Effective family planning that meets an individual’s needs, values, and preferences is a critical element of high-quality health care for women. Despite the well-documented role of family planning in improving maternal and infant health outcomes, persistent financial obstacles create barriers to care for many women. An ad hoc committee of the National Academies of Sciences, Engineering, and Medicine will review programs that aim to improve availability and affordability of contraception and identify effective strategies to inform future policy and practice.

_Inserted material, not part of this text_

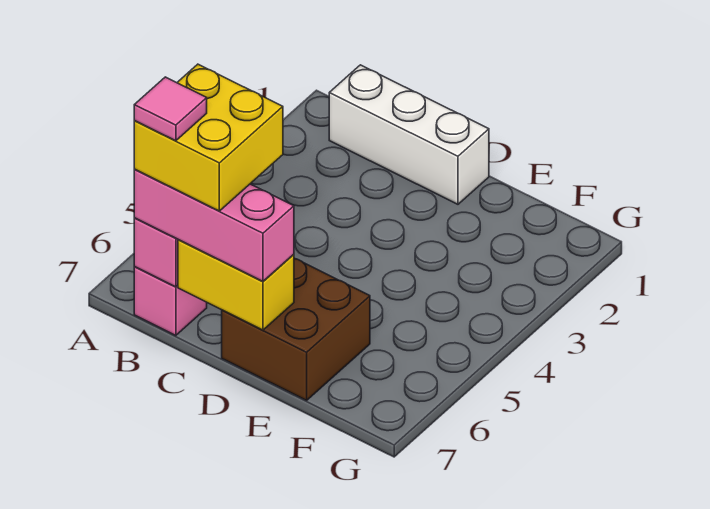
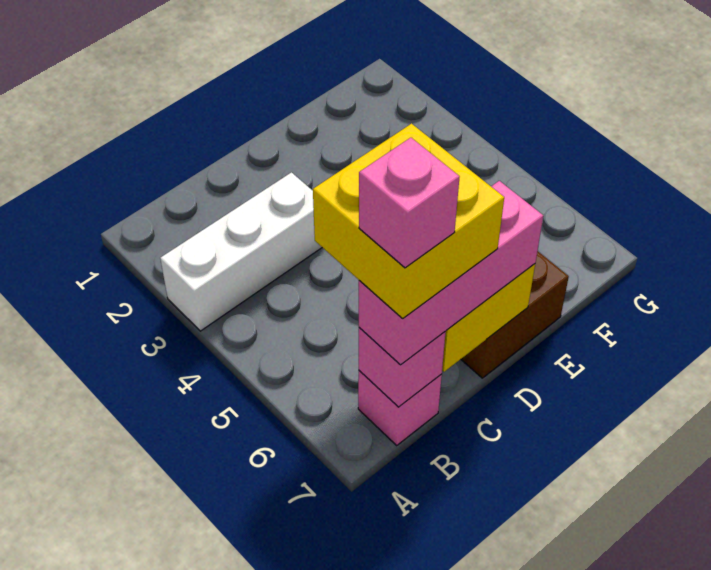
white brick B1:D1 level 1 -> white brick A3:C3 level 1
pink tile B7 level 5 -> pink brick B7 level 5

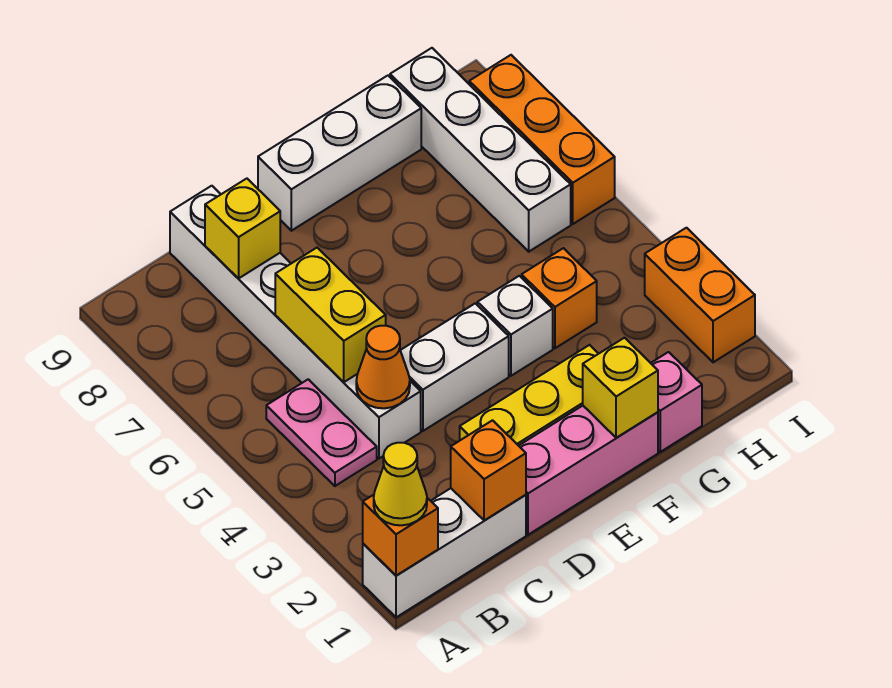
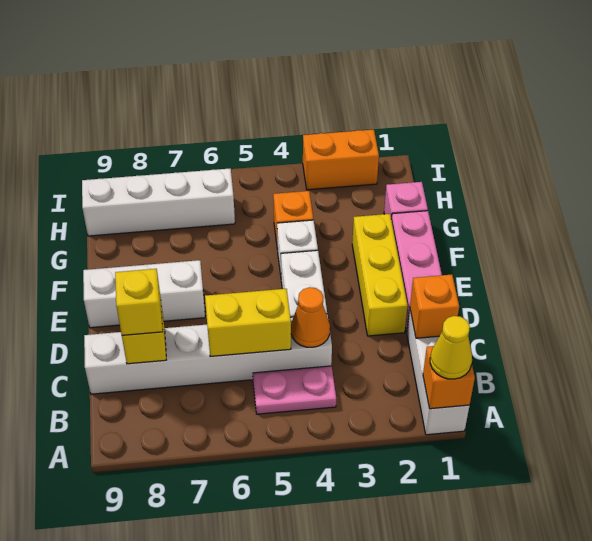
white brick E9:G9 level 1 -> white brick E7:E9 level 1
yellow brick F1 level 2 -> yellow brick C8 level 3
orange brick I6:I8 level 1 -> none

Open until March 19, 2026, 11:59 PM EDT
Give feedback on the Provisional Committee Appointments
Formal comments on the provisional appointments are solicited. Your comments will be considered before committee membership is finalized.

Description

The National Academies of Sciences, Engineering, and Medicine will convene an ad hoc committee to review programs that have used health care financing mechanisms to improve availability and affordability contraception through Medicaid, Medicare, state programs, private insurance, employer-sponsored health plans (private and public [Department of Defense, Office of Personnel Management]), and federal grants programs (Title V, Title X, Community Health Centers, Veterans Affairs, and Indian Health Service). In reviewing existing research, as well as case studies of selected pilot and implemented programs, the study will seek to distill lessons learned from various initiatives across the nation, identify effective strategies, and provide evidence-based recommendations to inform policy, practice, and future program development. In reviewing pilot and implemented programs, the committee will consider the following:

  • Program design, the legislative and regulatory authorities on which they are based, and their implementation and outcomes;
  • Key barriers and facilitators to the success and outcomes of these initiatives, including financial and structural factors, as well as how the statutory and regulatory flexibilities on which these programs are based may have either advanced or inhibited their efficacy;
  • The impact of health care financing mechanisms on affordability of contraception for communities at greatest risk for poor access;
  • The performance measures used to determine if program approaches are meeting their aims;
  • The cost-effectiveness, sustainability, and replicability of successful financing models that have improved access to these services; and
  • Integration of community involvement and engagement, technology, and alternative care providers (such as pharmacists and community health workers)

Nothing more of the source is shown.